Remember the time when there was no Internet? Where advances in telecommunications and computing largely occurred side-by-side in the past, today, they converge in the Internet. Timesharing, the concept of linking a large numbers of users to a single computer via remote terminals, was developed at MIT in the late 50s and early 60s. In 1973, Bob Kahn and Vint Cerf developed the basic ideas of the Internet. Now days almost everybody is connected to Internet.
WORLD INTERNET CONNECTIVITY (As of 6/15/95)
There is another thing that Internet brought us at affordable price: it is electronic commerce (e-commerce). There is no specific definition for what is e-commerce everybody interprets it differently. Some view it as selling products and services on the net others more educated people see it as any networked enabled business practice such as Electronic Data Interchange (EDI), the World Wide Web, or email. Before the Internet small businesses were restricted on electronic communications because of high cost on installation and maintenance of networks. Business communications were performed by fax or telephone. Although, the Internet gave the ability for small businesses to become automated, which is advantageous for them, it also brought some costs and disadvantages, and it is facing bigger obstacles that will decide the future of electronic-commerce like government regulations.
There are four functions of e-commerce: communication, process improvement, service management, and transaction capabilities. The perfect example form communication function is email. It delivers information or documents to facilitate business transactions. The process improvement function covers the automation and improvement of business processes. A good example of this would be networking two computers together so they could share and transfer data rather than have a person take data from one machine and input into another. Service management is the third function of EC. This is the application of technology to improve the quality of service. A good example of this function is any courier company web site. It permits customers to track shipments and schedule pick-ups 24 hours a day worldwide without having to talk to a customer service representative. Customer service is greatly enhanced due to the capabilities of the site.
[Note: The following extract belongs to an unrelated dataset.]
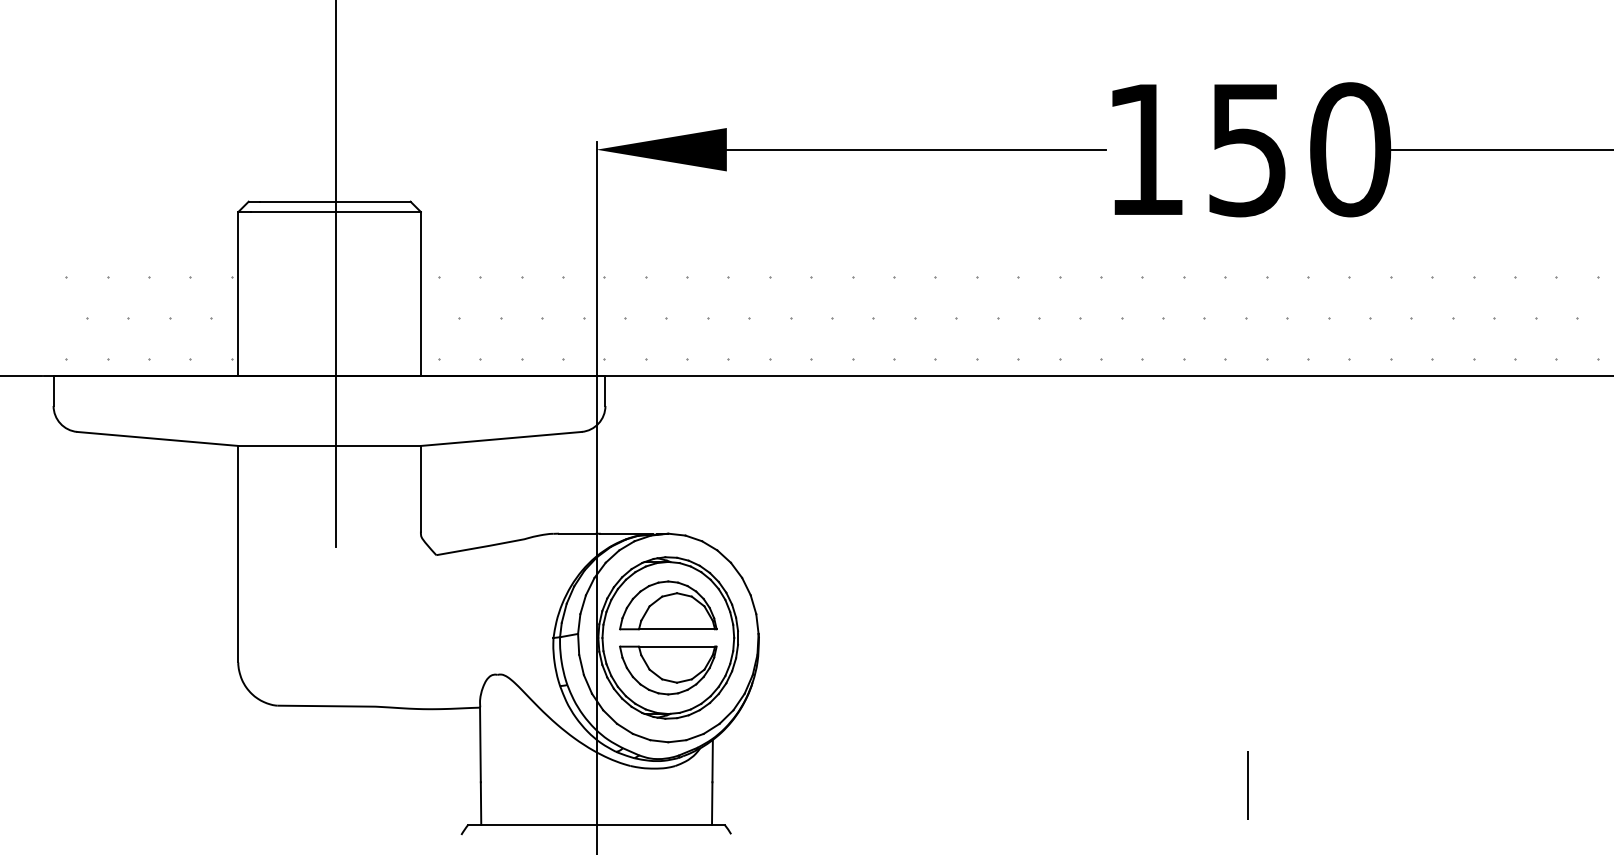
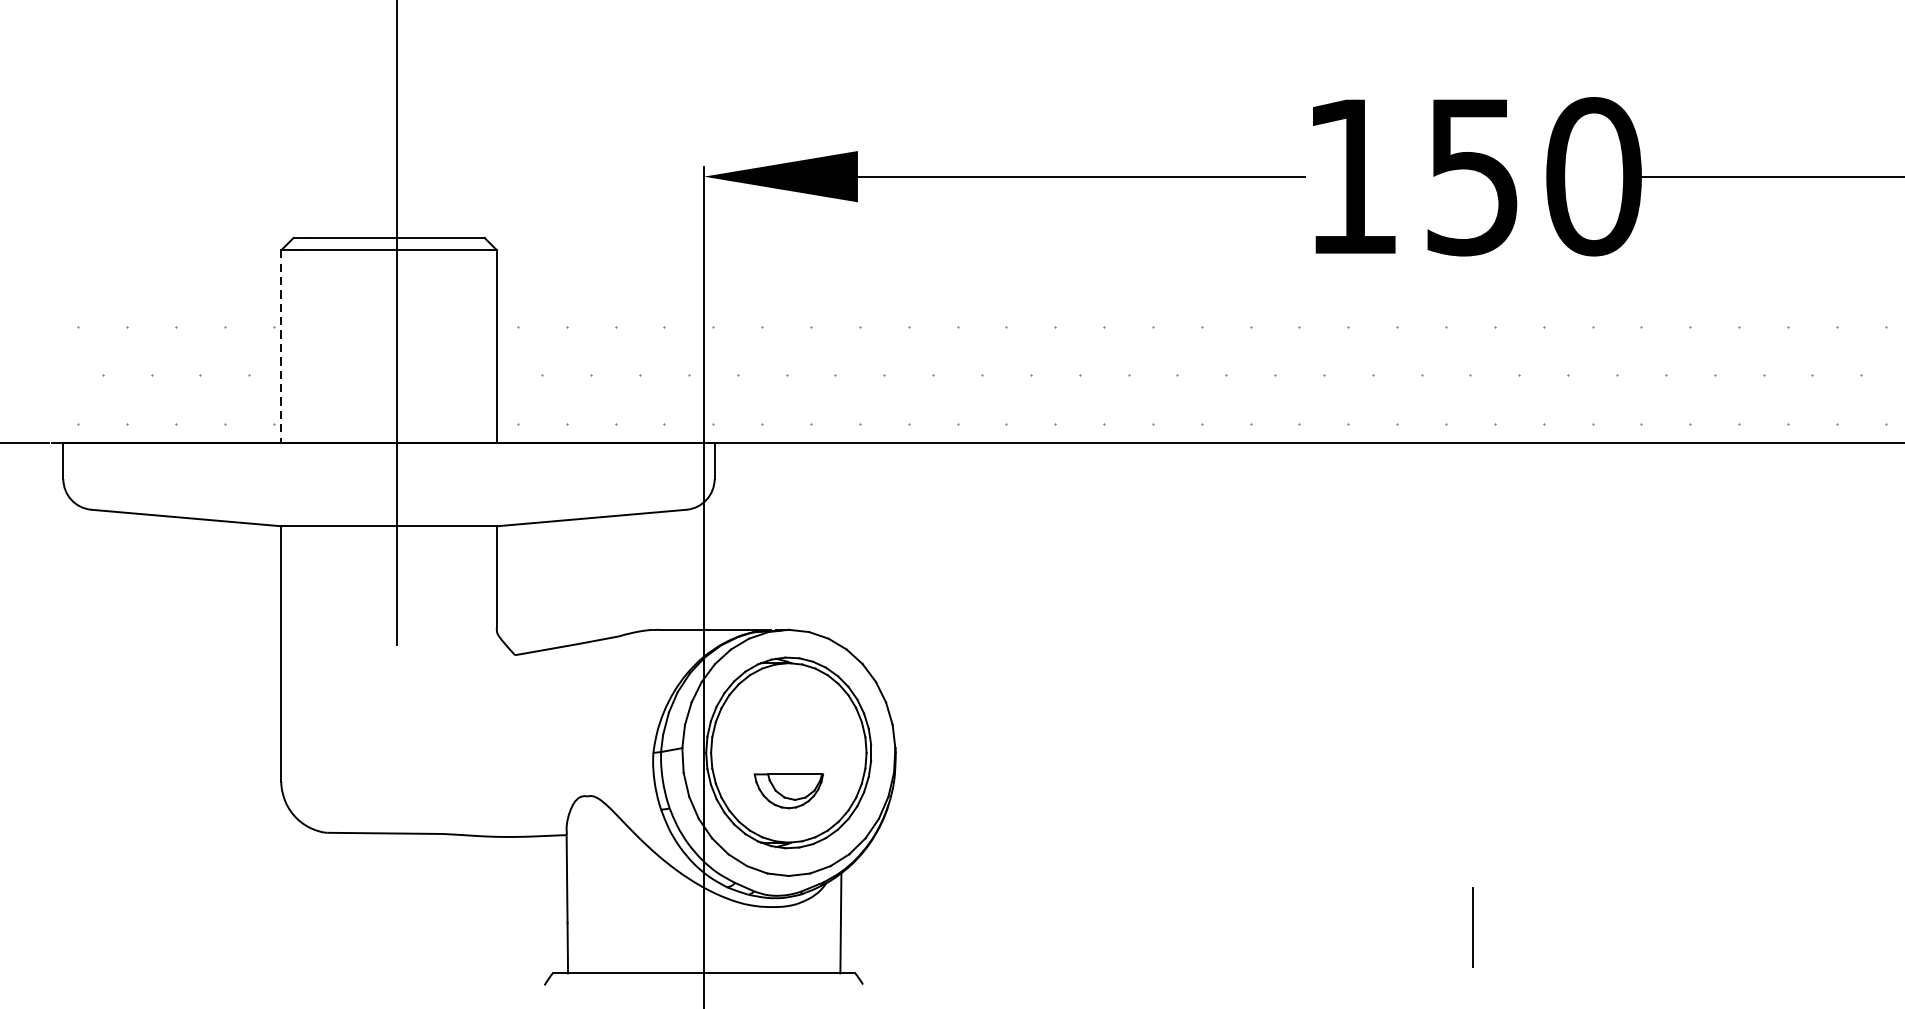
line: (238, 293) -> (281, 346), solid -> dashed
part: (668, 605) -> (789, 714), removed
part: (668, 670) -> (789, 791), size x0.6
The final function EC is transaction capabilities. This provides the ability to buy and sell on the Internet or some other on-line service. The retail Web sites of Amazon.com and Drugstore.com offer good examples. The primary purpose of these sites is to sell the company’s supplies, although they do combine other functions such as communication and service management. These examples also highlight the fact that the four functions are not mutually exclusive. (Kalakota 6)
There are a lot of advantages with EC it is hard to mansion them all but some of them include low cost, low barriers to enter, error reduction, and increased efficiencies. One good example of low cost is advertising. It can run a company well over 50,000 dollars to put a full-page advertisement in a newspaper with a circulation of 1 million. In contrast, assuming that there are at least 1 million Web browsers and the annual costs (hosting and maintenance) for a small corporate Web site are $900, then the daily cost for 1 million viewers ($900/365) on any given day is approximately $2.50. (http://www.ncsa.uiuc.edu/SDG/IT94/Proceedings/ComEc/kling/compare.html)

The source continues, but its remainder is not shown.